Sobre a crítica literária para iniciantes...
Um artigo publicado em 2007
na revista Entre Livros dizia (de maneira um pouco diferente) o seguinte:
Se você quer “malhar” um
livro e não sabe como, não se preocupe, recorra a adjetivos abstratos e por
isso mesmo úteis. A timidez, por exemplo. Argumente que o autor não explora
suficientemente os conflitos da obra.
Existem também alternativas
como: excesso de objetividade, de subjetivismo, de frieza, de dramaticidade. A
categoria das “ideias fora de lugar”, deslocada de seu contexto original,
também ajuda: um romance com personagens redondos e arco narrativo completo pode
ser atacado por seguir um modelo burguês de contar histórias, incompatível com
o nosso século; um romance sem essas características pode ser descartado,
justamente, pela incapacidade de prender o leitor.
Por
outro lado, caso queira elogiar um livro que acha ruim, há dois recursos
clássicos:
1 - Em relação à prosa
desagradável ou à trama incompreensível, diga que ambas simbolizam o incômodo e
a irredutibilidade de sentidos do mundo contemporâneo.
2 - Em relação à estrutura
caótica e fragmentária quando não se entende o que é início, o que é fim e do
que é mesmo que estamos falando, afirme que ela reproduz, como metáfora de
forma – que, sabemos, é necessariamente conteúdo –, o caos fragmentário da
sociedade pós-industrial.
Mas
se, por um desses acasos raros, você está decidido a dizer o que realmente pensa,
há também dois caminhos a seguir:
1 - Confiar nos seus juízos
pessoais, não temendo a exposição de preconceitos em público. Assim você terá
mais chances de ser considerado ranheta, rancoroso e/ou pervertido.
2 - O segundo
caminho é se alçar a porta-voz de um “sistema”, para o qual são válidas mesmo
obras que não são do seu agrado – por questões sociológicas, morais ou de “voz”

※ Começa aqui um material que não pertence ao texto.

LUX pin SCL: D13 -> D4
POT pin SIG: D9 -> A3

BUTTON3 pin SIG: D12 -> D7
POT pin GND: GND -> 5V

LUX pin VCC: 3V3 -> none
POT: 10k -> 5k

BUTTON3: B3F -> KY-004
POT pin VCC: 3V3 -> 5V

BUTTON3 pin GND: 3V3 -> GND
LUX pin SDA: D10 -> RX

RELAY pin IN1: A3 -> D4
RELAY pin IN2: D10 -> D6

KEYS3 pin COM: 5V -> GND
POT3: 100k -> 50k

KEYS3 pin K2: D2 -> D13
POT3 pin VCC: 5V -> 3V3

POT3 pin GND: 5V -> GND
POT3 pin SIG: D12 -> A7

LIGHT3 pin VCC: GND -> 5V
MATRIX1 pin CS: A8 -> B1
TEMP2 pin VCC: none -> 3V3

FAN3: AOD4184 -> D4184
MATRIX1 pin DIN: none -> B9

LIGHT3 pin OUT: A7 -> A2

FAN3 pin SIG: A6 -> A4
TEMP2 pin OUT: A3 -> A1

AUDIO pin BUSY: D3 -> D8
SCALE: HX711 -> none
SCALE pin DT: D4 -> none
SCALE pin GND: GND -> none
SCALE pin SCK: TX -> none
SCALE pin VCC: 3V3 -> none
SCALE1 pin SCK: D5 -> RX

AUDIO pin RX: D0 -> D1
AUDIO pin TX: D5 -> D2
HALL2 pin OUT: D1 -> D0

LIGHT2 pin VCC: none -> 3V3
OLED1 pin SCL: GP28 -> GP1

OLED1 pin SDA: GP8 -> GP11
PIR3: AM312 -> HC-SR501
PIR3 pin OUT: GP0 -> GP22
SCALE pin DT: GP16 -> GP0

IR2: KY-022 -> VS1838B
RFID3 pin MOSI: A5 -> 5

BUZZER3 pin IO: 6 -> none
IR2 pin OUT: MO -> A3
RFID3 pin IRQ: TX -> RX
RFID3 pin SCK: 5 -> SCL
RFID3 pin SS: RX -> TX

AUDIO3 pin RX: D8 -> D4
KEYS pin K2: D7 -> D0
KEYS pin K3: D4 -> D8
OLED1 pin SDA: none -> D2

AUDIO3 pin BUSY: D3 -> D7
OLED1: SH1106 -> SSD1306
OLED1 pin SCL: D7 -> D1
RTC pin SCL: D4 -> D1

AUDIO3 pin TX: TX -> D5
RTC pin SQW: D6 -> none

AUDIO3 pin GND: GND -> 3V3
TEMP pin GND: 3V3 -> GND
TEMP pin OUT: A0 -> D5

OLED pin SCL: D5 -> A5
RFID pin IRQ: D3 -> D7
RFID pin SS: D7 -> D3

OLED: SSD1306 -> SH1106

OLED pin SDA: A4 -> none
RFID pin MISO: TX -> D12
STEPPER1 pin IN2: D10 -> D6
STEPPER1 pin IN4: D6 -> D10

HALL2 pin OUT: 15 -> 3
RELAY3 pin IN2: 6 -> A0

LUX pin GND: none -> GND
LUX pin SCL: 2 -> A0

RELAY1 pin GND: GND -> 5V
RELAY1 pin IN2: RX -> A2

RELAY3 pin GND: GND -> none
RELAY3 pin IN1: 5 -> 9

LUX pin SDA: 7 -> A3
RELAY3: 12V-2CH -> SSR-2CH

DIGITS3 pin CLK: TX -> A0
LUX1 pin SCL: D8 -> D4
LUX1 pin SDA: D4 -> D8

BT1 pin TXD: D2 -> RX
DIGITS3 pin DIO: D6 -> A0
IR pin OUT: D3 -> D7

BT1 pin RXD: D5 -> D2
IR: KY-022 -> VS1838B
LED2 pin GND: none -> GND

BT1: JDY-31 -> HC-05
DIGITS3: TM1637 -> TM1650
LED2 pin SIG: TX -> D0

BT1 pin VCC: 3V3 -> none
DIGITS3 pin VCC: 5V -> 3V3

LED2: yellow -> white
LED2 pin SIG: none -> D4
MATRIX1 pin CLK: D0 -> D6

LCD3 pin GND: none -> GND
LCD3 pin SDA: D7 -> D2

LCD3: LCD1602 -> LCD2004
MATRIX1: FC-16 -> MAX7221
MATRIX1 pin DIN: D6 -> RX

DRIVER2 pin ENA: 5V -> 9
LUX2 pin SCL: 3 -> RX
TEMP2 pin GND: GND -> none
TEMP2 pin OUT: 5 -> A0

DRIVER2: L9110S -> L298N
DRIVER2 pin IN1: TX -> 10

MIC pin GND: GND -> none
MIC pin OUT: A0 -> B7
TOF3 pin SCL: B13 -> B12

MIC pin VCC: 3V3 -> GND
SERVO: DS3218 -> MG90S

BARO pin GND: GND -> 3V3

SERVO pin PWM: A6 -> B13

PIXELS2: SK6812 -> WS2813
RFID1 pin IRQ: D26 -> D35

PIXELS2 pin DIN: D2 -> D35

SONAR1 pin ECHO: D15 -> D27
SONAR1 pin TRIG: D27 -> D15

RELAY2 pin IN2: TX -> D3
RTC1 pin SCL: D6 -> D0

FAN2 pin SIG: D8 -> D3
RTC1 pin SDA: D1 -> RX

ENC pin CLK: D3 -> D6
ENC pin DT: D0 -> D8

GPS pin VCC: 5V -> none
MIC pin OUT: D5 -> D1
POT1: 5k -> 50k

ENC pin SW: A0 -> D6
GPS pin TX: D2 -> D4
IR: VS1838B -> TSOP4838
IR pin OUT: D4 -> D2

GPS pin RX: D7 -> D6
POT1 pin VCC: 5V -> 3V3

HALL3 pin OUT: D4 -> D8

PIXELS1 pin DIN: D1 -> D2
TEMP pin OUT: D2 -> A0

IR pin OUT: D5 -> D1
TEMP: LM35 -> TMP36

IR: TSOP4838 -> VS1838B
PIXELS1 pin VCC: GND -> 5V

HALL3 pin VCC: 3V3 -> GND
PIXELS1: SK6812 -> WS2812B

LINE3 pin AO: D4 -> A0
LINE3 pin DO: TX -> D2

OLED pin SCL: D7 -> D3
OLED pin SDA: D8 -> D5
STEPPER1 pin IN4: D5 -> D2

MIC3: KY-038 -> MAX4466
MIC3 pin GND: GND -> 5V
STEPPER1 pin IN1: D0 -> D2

(raça, credo, gênero). Mesmo que os motivos sejam nobres – sua humildade em não
se considerar juiz definitivo do que é certo ou errado em estética e cultura –,
há boas probabilidades de você ser visto como um crítico sem alma, sem coragem,
sem caráter.
Independentemente da
escolha, a reação geral é inevitável. Dirão que seu desejo secreto era ser
ficcionista ou poeta. Dirão que você é leviano demais, complacente demais, que
tem algum interesse obscuro – ascender na carreira, agradar aos pares da
academia, fazer sexo (sem amor) – ou está a soldo de alguma entidade
conspiratória – grupos literários rivais, maçons, seitas, partidos políticos de
direita (se você receber salário da mídia golpista) ou esquerda (se escrever
numa publicação financiada pela Petrobras).
Em
resumo: você será odiado. Pelos autores que você desanca. Pelos autores que
você ignora. Pelos autores que você elogia pelos motivos sempre errados. Pelos
editores, tradutores, assessores de imprensa e outros críticos. Será odiado
também pela maior parte do público, mesmo os que o leem com frequência.
Mas se, apesar de tudo, você insiste em
abraçar a profissão, é bom se perguntar o motivo. Você se sente preparado para
exercê-la de modo tão desanimador? Se a resposta for sim, ótima notícia. Não só
para você, que ao menos achou um jeito honesto de ganhar a vida, mas para o
meio literário. Porque não há nada de que ele necessite mais, hoje e em
qualquer tempo: alguém que o ajude a enxergar, avaliar, selecionar.
Diferentemente do que se diz, um crítico autêntico não é apenas o advogado do
público. Ele é, em última instância, o maior defensor da própria literatura.